Professor Sumeetpal Singh, School of Mathematics and Applied Statistics, University of Wollongong
Dr David Gunawan, School of Mathematics and Applied Statistics, University of Wollongong
Professor Ba-Ngu Vo, Department of Electrical & Computer Engineering, Curtin University, Western Australia (Guest lecturer)

#### Synopsis

The goal of this subject is to fit statistical models, which are almost invariably complex, to data that arrives sequentially over time. Upon fitting a suitable model, one can proceed to forecast future data values, or estimate quantities that are not explicitly observed. Numerous applied areas make extensive use of the statistical modelling and computational methodology that this course covers. For example, data that arrives sequentially over time is common in engineering, finance, machine learning and environmental statistics.

Statistical models that are used to describe data that arrives sequentially over time are called timeseries models. The Autoregressive Moving Average model is one such example. It is widely applied due to its simplicity, and also because it is easy to compute with.

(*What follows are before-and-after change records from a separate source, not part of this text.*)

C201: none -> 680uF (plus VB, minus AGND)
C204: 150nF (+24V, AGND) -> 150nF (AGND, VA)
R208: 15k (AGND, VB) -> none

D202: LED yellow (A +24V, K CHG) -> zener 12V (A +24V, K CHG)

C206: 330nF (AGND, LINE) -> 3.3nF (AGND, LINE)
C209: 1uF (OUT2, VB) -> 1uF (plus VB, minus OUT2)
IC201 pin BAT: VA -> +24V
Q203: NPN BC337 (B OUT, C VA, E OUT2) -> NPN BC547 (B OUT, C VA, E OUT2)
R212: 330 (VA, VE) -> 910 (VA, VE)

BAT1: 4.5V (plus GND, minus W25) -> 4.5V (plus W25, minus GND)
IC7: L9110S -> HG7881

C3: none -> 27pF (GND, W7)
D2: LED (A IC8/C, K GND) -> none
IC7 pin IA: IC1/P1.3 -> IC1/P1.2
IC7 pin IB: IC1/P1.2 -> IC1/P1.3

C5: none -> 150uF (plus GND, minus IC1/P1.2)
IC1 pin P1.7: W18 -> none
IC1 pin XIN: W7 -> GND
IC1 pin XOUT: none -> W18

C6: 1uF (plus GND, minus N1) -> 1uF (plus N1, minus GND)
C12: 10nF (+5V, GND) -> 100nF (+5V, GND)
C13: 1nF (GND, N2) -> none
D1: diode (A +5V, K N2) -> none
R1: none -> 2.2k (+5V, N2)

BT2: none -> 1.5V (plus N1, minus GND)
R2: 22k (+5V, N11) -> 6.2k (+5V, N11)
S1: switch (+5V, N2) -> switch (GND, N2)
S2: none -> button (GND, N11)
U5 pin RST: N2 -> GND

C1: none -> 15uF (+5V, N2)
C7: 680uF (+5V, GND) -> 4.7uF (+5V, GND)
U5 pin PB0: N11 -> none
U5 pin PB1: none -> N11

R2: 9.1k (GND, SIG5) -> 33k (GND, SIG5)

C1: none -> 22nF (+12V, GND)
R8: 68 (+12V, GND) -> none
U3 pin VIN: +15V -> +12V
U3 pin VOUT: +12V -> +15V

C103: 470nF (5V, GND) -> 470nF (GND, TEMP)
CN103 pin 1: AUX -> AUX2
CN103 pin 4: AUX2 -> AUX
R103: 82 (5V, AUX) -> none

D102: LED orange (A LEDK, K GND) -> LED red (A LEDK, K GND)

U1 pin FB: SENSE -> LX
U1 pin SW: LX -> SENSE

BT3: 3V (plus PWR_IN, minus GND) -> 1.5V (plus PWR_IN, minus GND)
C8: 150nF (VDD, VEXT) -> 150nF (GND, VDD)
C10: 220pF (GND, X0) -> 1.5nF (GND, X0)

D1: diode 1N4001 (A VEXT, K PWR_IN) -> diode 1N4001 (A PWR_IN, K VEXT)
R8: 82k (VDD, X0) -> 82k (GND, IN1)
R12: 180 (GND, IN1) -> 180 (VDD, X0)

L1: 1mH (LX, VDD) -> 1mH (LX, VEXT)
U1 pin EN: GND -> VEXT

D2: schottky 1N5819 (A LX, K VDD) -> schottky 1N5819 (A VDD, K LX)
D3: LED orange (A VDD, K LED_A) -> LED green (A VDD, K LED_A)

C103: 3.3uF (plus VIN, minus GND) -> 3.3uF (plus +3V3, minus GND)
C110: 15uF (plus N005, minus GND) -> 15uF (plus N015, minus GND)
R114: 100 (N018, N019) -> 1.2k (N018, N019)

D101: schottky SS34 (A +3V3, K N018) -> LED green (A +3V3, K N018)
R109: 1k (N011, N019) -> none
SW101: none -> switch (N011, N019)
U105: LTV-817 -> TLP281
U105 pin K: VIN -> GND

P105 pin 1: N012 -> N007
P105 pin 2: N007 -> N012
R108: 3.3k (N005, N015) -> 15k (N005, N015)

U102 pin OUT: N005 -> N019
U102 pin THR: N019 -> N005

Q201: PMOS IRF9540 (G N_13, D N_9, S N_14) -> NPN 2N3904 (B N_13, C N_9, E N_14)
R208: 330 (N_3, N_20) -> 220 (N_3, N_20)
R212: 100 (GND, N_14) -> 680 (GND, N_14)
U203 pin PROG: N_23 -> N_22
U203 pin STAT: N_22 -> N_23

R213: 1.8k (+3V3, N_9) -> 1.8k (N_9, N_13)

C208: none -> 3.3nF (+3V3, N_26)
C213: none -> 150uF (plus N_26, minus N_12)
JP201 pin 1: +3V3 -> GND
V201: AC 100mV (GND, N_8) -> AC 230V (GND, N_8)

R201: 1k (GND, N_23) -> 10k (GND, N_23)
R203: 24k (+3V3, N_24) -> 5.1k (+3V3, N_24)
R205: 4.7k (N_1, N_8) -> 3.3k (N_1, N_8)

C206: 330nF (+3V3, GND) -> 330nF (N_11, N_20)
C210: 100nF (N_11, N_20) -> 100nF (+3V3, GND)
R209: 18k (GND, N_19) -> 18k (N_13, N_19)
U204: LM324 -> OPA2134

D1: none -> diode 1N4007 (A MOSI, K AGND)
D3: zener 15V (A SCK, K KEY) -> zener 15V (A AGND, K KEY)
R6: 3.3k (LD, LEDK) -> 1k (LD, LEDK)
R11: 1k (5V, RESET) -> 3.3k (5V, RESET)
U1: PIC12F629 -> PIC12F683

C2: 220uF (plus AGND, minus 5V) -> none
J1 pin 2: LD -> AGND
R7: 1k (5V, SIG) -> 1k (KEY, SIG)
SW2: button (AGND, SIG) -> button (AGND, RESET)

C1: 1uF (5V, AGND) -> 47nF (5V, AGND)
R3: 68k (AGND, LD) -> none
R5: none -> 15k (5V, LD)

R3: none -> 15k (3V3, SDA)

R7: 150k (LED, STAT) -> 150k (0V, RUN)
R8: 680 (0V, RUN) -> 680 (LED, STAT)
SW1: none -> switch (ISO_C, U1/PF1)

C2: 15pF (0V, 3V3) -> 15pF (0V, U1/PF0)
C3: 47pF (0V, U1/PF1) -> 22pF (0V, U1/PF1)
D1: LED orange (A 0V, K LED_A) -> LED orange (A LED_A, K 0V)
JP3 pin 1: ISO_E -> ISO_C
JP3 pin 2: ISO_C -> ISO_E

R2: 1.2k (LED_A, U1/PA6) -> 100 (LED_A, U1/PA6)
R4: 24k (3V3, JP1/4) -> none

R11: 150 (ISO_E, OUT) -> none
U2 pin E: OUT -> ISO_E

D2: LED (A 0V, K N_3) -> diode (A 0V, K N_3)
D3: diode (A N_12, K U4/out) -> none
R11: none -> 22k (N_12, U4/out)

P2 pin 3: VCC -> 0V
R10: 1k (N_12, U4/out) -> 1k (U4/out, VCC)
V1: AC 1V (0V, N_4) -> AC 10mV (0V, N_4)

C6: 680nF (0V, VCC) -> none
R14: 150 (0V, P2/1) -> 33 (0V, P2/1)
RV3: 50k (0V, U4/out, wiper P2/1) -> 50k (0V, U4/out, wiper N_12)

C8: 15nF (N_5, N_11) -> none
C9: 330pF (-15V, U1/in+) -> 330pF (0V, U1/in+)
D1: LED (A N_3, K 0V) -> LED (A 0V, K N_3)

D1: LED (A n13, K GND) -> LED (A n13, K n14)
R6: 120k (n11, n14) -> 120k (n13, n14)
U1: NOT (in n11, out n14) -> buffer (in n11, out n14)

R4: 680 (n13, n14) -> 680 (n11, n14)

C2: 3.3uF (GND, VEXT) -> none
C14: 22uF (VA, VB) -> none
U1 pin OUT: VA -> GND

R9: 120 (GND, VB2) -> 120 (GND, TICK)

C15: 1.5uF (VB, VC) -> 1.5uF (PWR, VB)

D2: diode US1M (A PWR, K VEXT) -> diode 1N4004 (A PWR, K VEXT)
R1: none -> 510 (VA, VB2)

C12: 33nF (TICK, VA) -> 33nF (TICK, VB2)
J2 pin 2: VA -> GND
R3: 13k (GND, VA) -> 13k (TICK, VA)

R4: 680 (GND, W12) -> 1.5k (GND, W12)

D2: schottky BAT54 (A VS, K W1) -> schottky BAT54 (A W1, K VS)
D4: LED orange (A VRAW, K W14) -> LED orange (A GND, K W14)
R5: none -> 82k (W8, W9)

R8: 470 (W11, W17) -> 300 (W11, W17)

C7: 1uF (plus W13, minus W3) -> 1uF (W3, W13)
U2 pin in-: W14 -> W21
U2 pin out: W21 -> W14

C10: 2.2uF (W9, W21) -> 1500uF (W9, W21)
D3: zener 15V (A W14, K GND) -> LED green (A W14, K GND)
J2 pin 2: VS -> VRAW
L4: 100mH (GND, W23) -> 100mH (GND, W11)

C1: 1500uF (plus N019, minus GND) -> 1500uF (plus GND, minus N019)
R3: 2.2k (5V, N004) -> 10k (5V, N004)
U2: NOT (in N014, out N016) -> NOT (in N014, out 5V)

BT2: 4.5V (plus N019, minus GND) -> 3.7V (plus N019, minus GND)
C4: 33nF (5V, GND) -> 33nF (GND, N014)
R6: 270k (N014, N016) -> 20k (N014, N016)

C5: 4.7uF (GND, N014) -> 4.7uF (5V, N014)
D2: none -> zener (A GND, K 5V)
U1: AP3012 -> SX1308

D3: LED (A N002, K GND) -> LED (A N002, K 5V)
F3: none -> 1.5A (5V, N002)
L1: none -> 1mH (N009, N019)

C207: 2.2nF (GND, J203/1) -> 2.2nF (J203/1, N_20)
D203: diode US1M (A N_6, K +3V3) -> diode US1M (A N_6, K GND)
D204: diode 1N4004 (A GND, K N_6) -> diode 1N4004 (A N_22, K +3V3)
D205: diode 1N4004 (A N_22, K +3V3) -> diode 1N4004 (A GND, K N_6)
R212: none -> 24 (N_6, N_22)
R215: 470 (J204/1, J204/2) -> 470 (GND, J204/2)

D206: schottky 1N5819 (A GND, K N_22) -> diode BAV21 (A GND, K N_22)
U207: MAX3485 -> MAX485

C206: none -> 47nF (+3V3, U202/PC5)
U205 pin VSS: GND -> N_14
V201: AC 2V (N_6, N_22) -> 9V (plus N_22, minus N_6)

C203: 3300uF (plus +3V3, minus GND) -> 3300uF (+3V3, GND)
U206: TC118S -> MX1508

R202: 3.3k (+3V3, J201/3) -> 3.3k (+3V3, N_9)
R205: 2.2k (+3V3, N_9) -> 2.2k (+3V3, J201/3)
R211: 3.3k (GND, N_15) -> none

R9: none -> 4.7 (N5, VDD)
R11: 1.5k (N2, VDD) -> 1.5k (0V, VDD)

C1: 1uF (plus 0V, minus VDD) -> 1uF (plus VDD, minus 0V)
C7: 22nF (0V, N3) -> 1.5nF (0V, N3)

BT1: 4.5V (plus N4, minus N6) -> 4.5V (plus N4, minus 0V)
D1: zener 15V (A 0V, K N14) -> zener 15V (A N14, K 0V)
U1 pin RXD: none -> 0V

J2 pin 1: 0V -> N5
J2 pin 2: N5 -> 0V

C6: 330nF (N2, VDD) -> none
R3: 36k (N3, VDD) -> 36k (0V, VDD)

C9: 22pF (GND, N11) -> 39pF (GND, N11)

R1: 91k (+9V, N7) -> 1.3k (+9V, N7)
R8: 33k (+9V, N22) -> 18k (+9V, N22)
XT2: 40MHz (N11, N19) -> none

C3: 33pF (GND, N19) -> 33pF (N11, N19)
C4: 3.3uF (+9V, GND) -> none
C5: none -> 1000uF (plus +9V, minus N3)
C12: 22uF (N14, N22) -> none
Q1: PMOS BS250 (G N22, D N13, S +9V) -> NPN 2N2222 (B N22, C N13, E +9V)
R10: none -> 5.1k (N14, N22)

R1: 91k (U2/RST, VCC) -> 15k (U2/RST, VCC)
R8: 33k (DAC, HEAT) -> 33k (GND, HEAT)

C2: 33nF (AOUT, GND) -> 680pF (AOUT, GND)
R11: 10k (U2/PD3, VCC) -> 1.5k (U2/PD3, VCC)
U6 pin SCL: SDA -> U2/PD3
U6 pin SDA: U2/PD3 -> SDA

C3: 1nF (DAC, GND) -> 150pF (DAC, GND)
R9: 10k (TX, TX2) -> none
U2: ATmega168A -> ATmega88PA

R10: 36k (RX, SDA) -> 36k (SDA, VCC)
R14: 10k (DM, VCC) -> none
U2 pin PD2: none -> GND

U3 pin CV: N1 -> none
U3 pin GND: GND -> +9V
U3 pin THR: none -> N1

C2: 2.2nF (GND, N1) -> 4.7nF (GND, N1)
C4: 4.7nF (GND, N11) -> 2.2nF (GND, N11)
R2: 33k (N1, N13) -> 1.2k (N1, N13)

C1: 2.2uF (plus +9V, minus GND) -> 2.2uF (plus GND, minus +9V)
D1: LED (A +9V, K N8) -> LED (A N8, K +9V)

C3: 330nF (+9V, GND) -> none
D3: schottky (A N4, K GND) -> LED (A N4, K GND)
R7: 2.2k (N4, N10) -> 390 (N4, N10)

However, the focus of this course is on two vastly more flexible class of time-series models that incorporate hidden (or latent) state variables to more accurately describe real physical processes. These are, respectively, the state-space model and its generalisation, the hidden Markov model.

This course will cover various instances of these models, which are motivated by their applications. In order to fit the model to the data, it is necessary to first compute the conditional probability distributions of all the unobserved variables of the model. This is one of the most challenging aspects in practice: This course will mathematically characterise these time-varying distributions and provide practical solutions for computing them. Building on this, it will then provide practical solutions for fitting the model to the data, and for using the fitted model to estimate the unobserved variables of the physical process being studied.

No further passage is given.